1st prac after syf finals and its 5 hours. i think its quite unreasonable. but please tell me if i'm the one being unreasonable. honestly. okay so fine we had quite a long break.. 2 1/2 weeks is not bad i guess. really enjoyed being able to come back early on wednesdays:)
besides that i kind of dread tomorrow's prac. no j2s!! augh. maybe that would justify needing 5 hours but heh. i'm not in a very good mood at the moment so watever.
i want to go and watch a comedy! or some movie. watever. hope something nice that i want to watch comes out soon:)
ladida so everyone's back!
haha it was quite weird.. my house was a "hive of activity" last night at like 1am. bro just got home, parents were still awake and they were sitting around in the living room making loads of noise. and i was awake too having slept 3+hrs in the afternoon. ah well. i was being ridiculous n playing around w my bro's bday present [this huge white shirt]. lapses into childishness. at least it gave me some sort of temporary relief from being a homework-churning machine. quite pleased with wat i've done lately, though i'm not sure its quality work heh.

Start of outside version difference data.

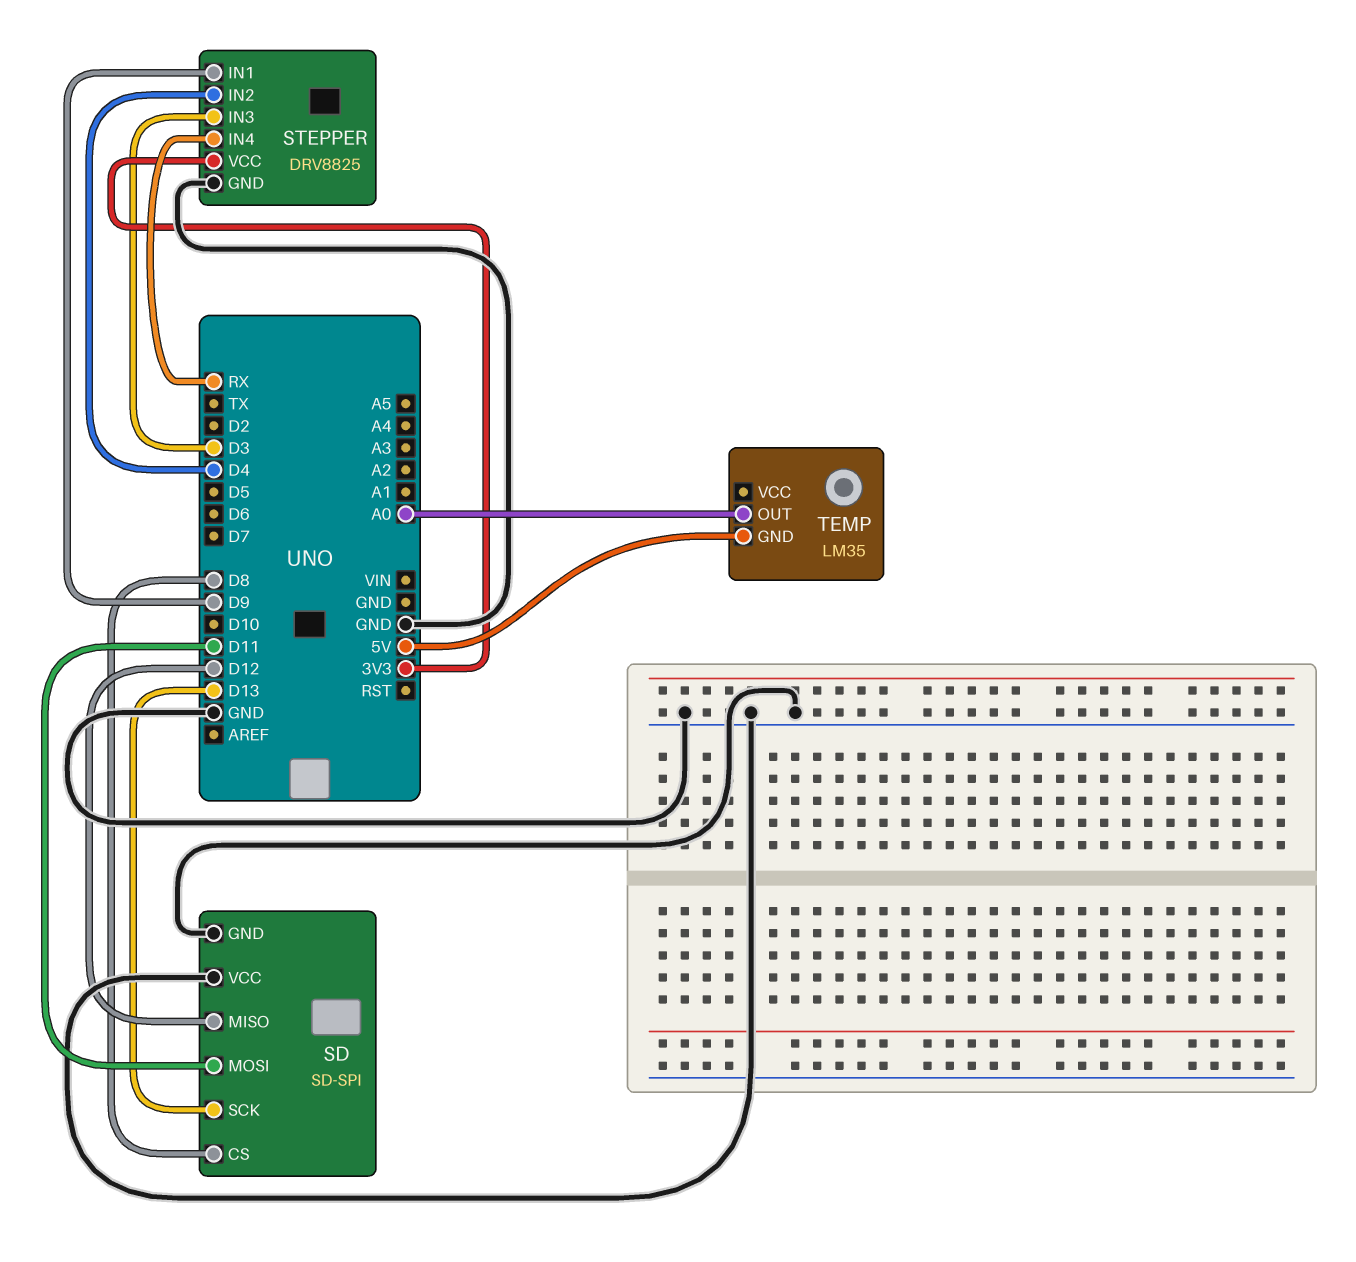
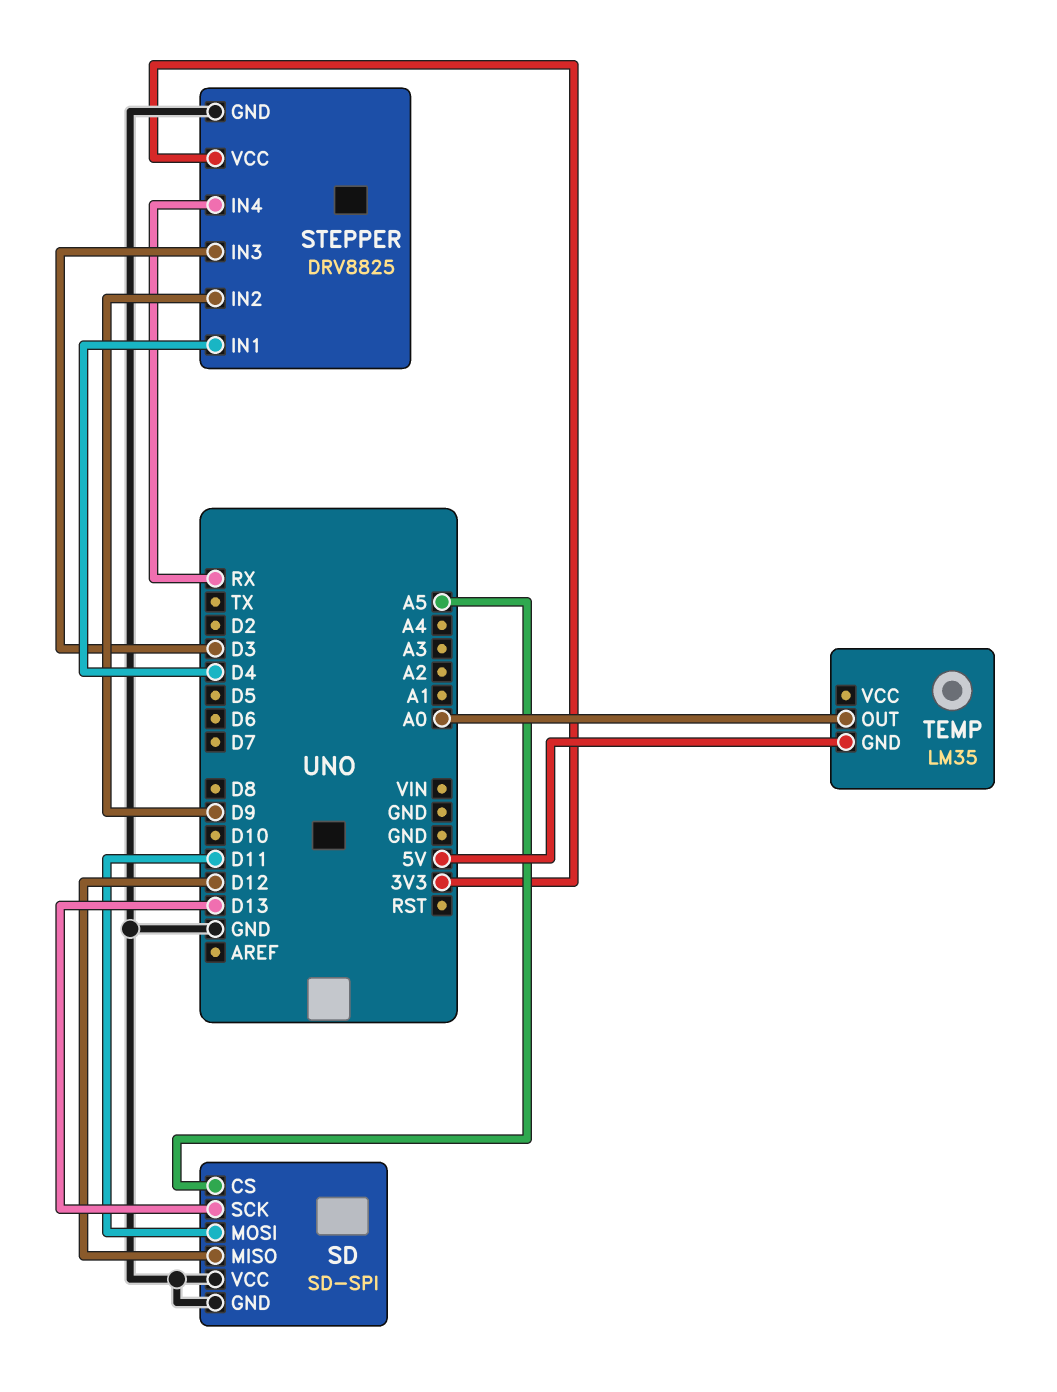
SD pin CS: D8 -> A5
STEPPER pin IN1: D9 -> D4
STEPPER pin IN2: D4 -> D9

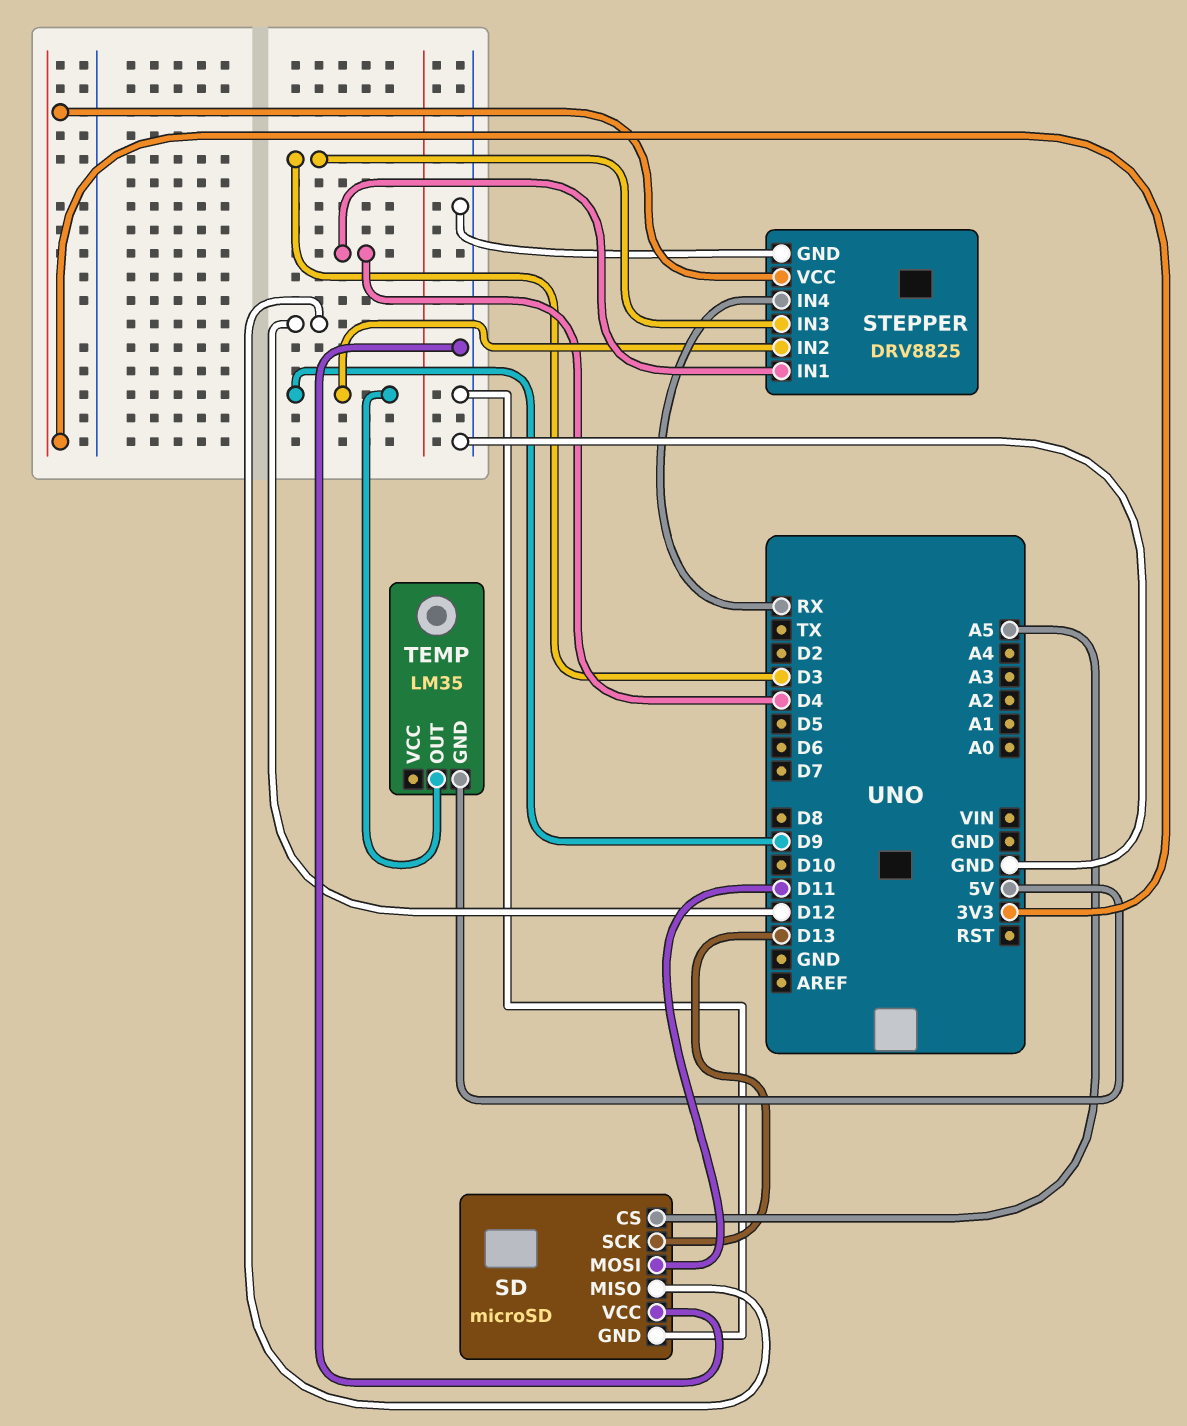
SD: SD-SPI -> microSD
TEMP pin OUT: A0 -> D9

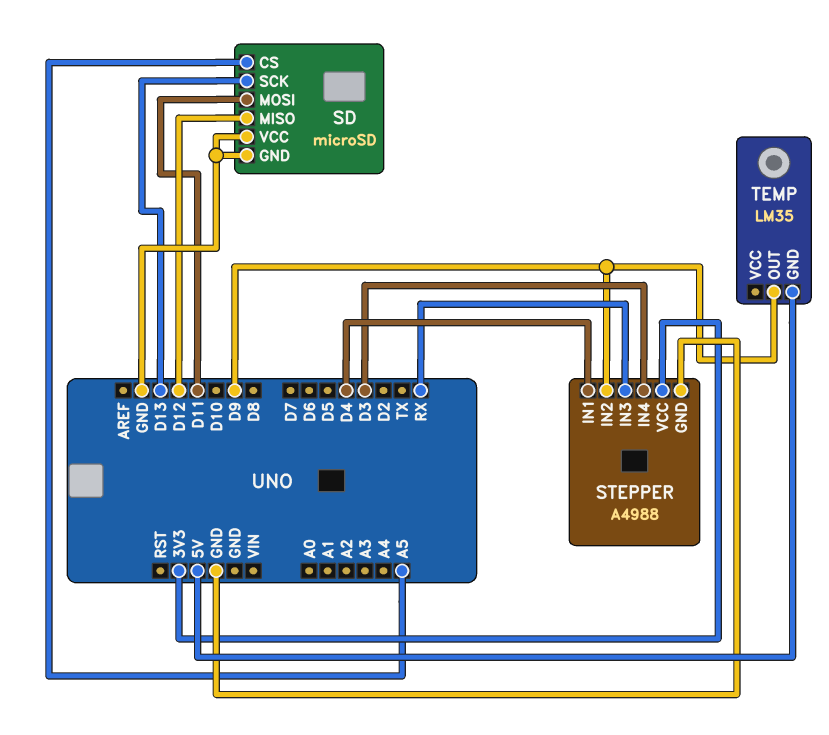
STEPPER: DRV8825 -> A4988
STEPPER pin IN3: D3 -> RX
STEPPER pin IN4: RX -> D3

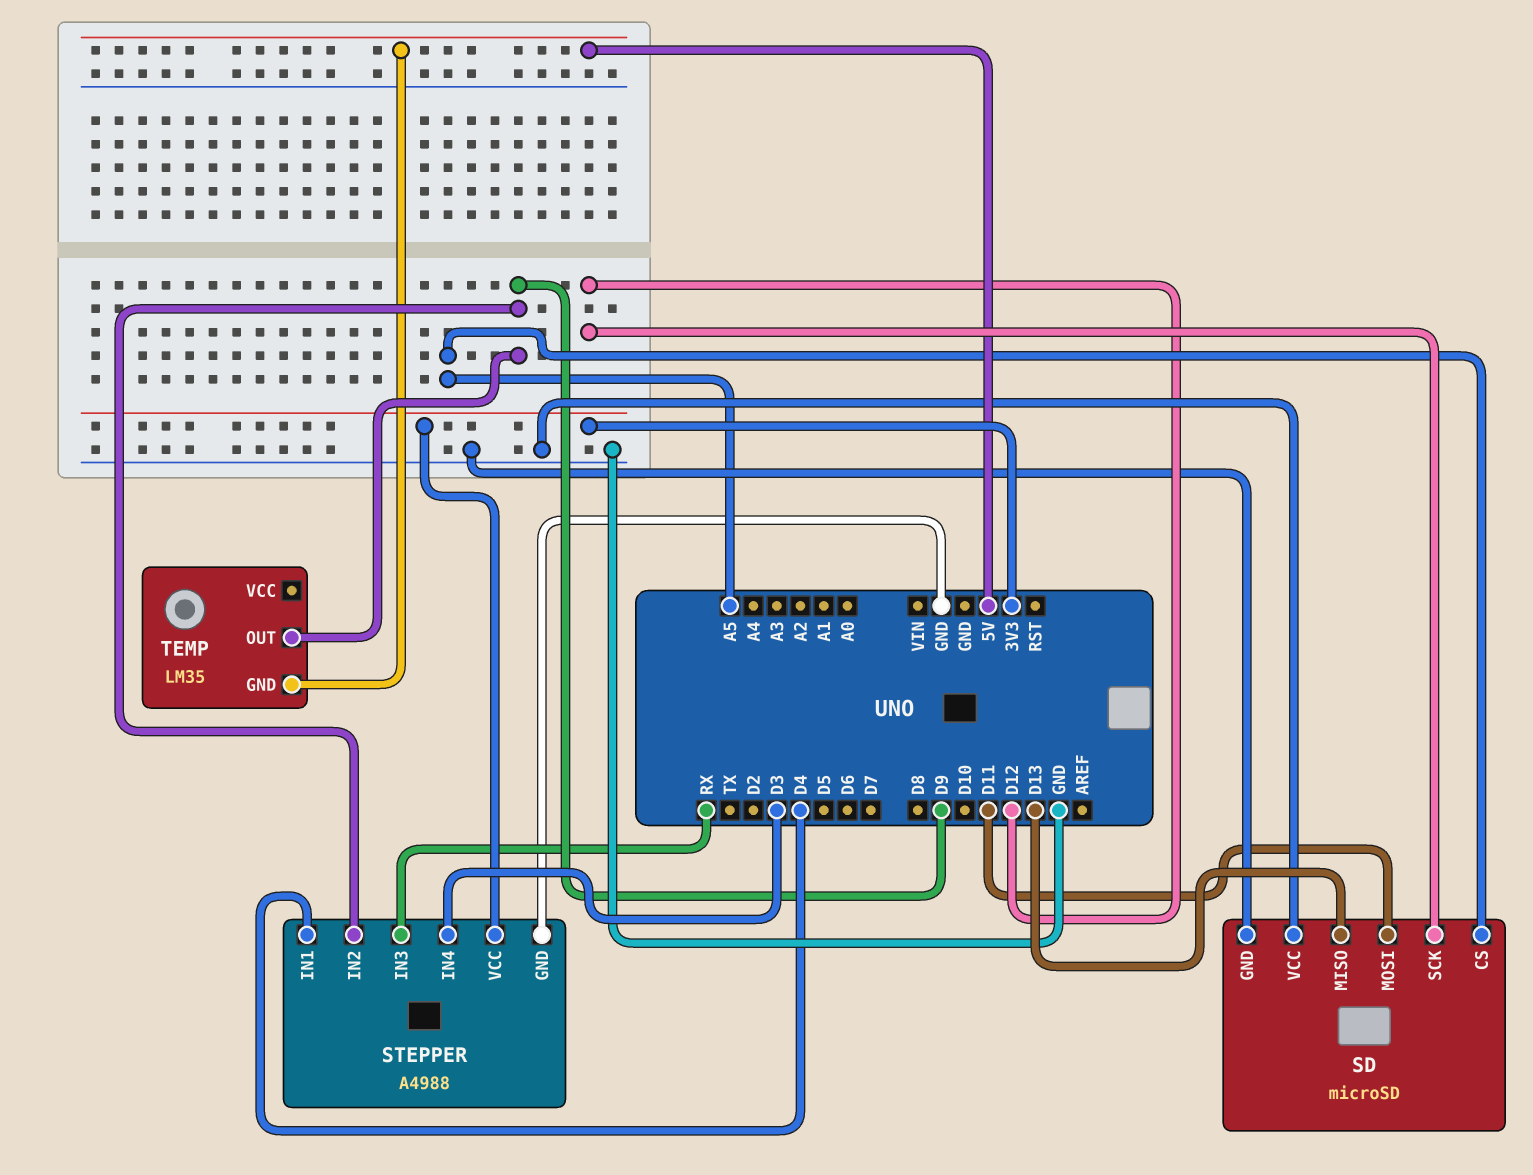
SD pin MISO: D12 -> D13
SD pin SCK: D13 -> D12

but after that spurt of dilligence i feel terribly lazy and apathetic and don't feel like doing anymore work. aah:(
looking forward to tmr!:) finally i'll get my yrbk haha. after eons. i wanna see medicine cheerleading too!:) whee~ i kind of resent having missed the cheerleading for IFG grumbles. couldn't support my frens n all. anyhow there's also getting my luvly fat envelope of a very long letter from chris:) =beams at prospects of reading long letter= haha:D and being around everyone again. but i've said that many times.
of that conversation last night. it was really very interesting. and really, i didn't think i would have such problems either *shrugs* and like i said of jm's comment i thought it was rather disturbing to hear my thoughts coming from someone else. kind of makes the problem/situation/watever more real.
i guess nowadays i just can't be bothered to find the energy to find common topics/stuff to talk abt/watever. which is actually quite bad. my social ability appears to have disappeared somehow. bad bad bad. oh well. hopefully it'll like magically reappear or something.
anyhow here's an excerpt from sth some ex-rj student wrote in the new paper. "JC has a way of sapping your energy for life, by making you focus too much on short-term goals. By making you fail to realise that life continues after JC. But when you're a JC student, school's often the only thing you've got. It fills up your day - everyday for two years - but leaves the spirit empty" and "It's about watching what you say and do in school to gain acceptance in a group. It's about countless things that won't matter at all in the end."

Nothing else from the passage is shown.